Kremer, K. P., Christensen, K. M., Stump, K. N., Stelter, R. L., Kupersmidt, J. B., & Rhodes, J. E. (2021). The role of visitation and parent-child relationship quality in promoting positive outcomes for children of incarcerated parents. Child & Family Social Work.
Summarized by Ariel Ervin
Notes of Interest:
- Over five million youths have had an incarcerated parent at some point in their childhood.
- Visitation can serve as a protective factor against risk factors that are commonly associated with parental incarceration.
- This study explores how in-person parental visitation impacts the psychological outcomes of children with incarcerated parents.
- Youths who visit their incarcerated parent one to six times per year have a higher-quality relationship with their parent at six months compared to youths who never visit their incarcerated parents.
- Youths’ relationship quality with their incarcerated parent(s) at 6 months also correlated with youths’ depression/loneliness and sense of life purpose.
- Youths who live 20-50 miles away from their incarcerated parent are less optimistic about the future than youths who live within 20 miles of their incarcerated parent.
- While current visitation policies and sentencing procedures need to be reformed, steps also need to be taken to address the ongoing issue of mass incarceration and systemic racism.
Introduction (Reprinted from the Abstract)
In the current study, we sought to determine the effects of parent visits on a range of psychological outcomes among children of incarcerated parents. Drawing on data from the Mentoring Children of Incarcerated Parents Enhancement Demonstration Project, a recent, large-scale evaluation of mentoring programme practices, we hypothesized that ongoing contact would lead to an improved parent–child relationship which, in turn, would promote a range of psychosocial outcomes in children. Results of a structural equation model (n = 228) revealed a significant positive association between child’s frequency of visits with their incarcerated parent and child–parent relationship quality, which in turn, was significantly associated with the child’s life purpose and depression/loneliness. Findings from the current study shed light on the importance of children’s visits with their incarcerated parent for later psychological outcomes.
Implications (Reprinted from the Discussion)
Research suggests children of incarcerated parents are at risk for negative outcomes (Geller et al., 2009; Murray et al., 2012). However, certain factors regarding the context of incarceration may mitigate these outcomes and promote positive development. Thus, the current study examined the role of visiting and parent–child relationship using data from the largest study to date of this historically understudied population.

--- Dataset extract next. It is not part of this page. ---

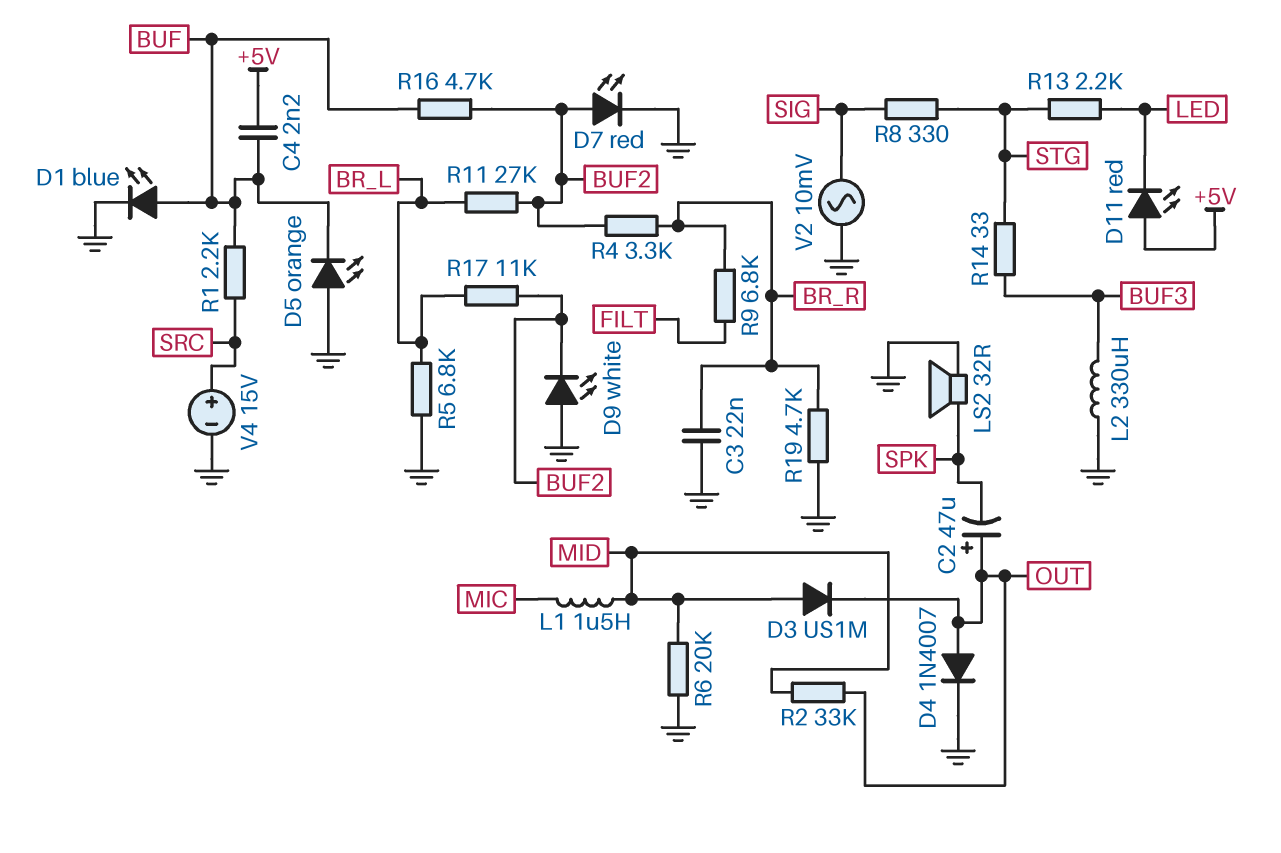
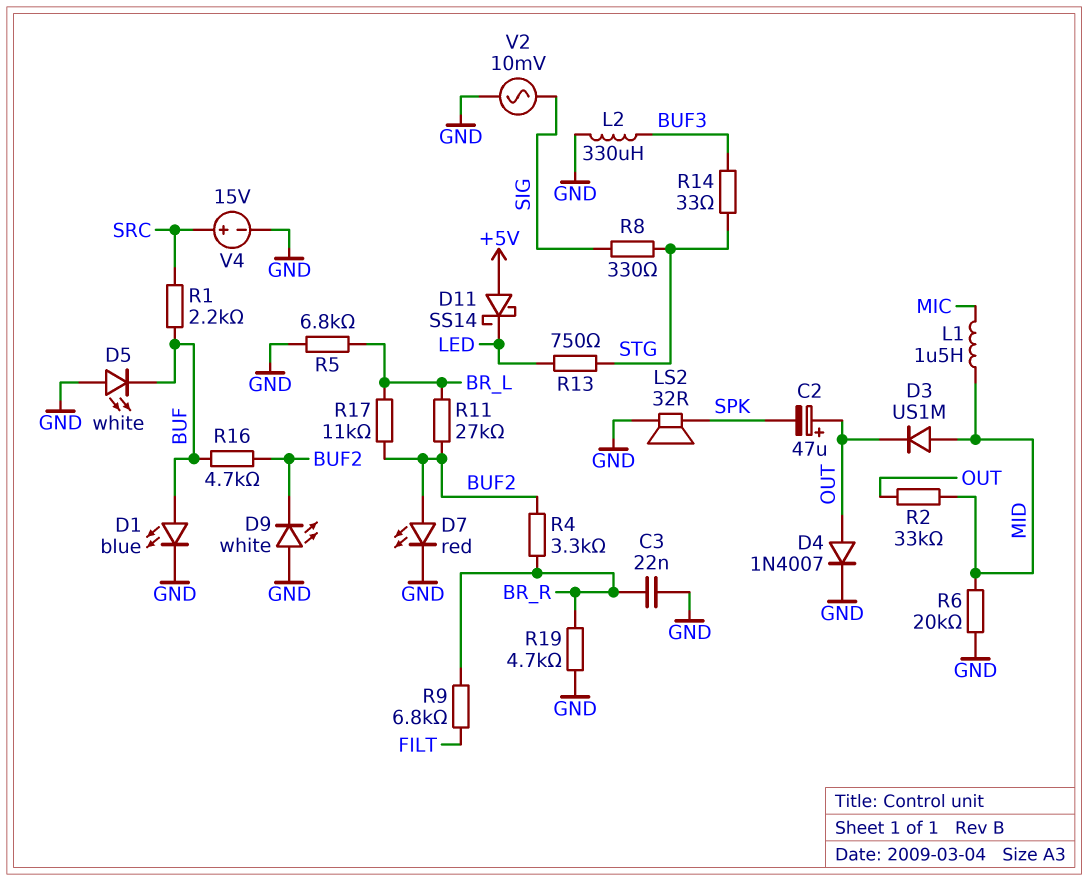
C4: 2.2nF (+5V, BUF) -> none
D5: LED orange (A GND, K BUF) -> LED white (A GND, K BUF)
D11: LED red (A +5V, K LED) -> schottky SS14 (A +5V, K LED)
R13: 2.2k (LED, STG) -> 750 (LED, STG)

Two critical findings emerged from analyses. First, results revealed that children who visited their incarcerated parent one to six times per year had significantly higher quality relationships with their incarcerated parents at 6 months compared with children who never visited their parents. Secondly, we found children’s relationship quality with their incarcerated parents at 6 months was significantly associated with children’s life purpose and depression/loneliness at 12 months.
Although previous literature has considered the concern that children will be distressed by their parent’s incarceration and that they may lose touch with them, findings from current analyses suggest otherwise. Indeed, data suggest it is possible for children to maintain connections with their incarcerated parents through visiting. We found this effect controlling for distance between children and their incarcerated parents. Thus, it is not simply the case that children are visiting their incarcerated parents as a function of geography. Interestingly, results indicated that children’s relationship with incarcerated parents did not differ significantly between children who visited incarcerated parents monthly versus those who never visited. It may be that repeated monthly exposure to a prison setting may not support the parent–child bond, or that less frequent (but still regular) visits may hold more meaning to children or be visits for special occasions (e.g., holidays and birthdays). It may also be that children who visit less often are supplementing in-person visits with telephone calls and letters, which help to support the parent–child relationship.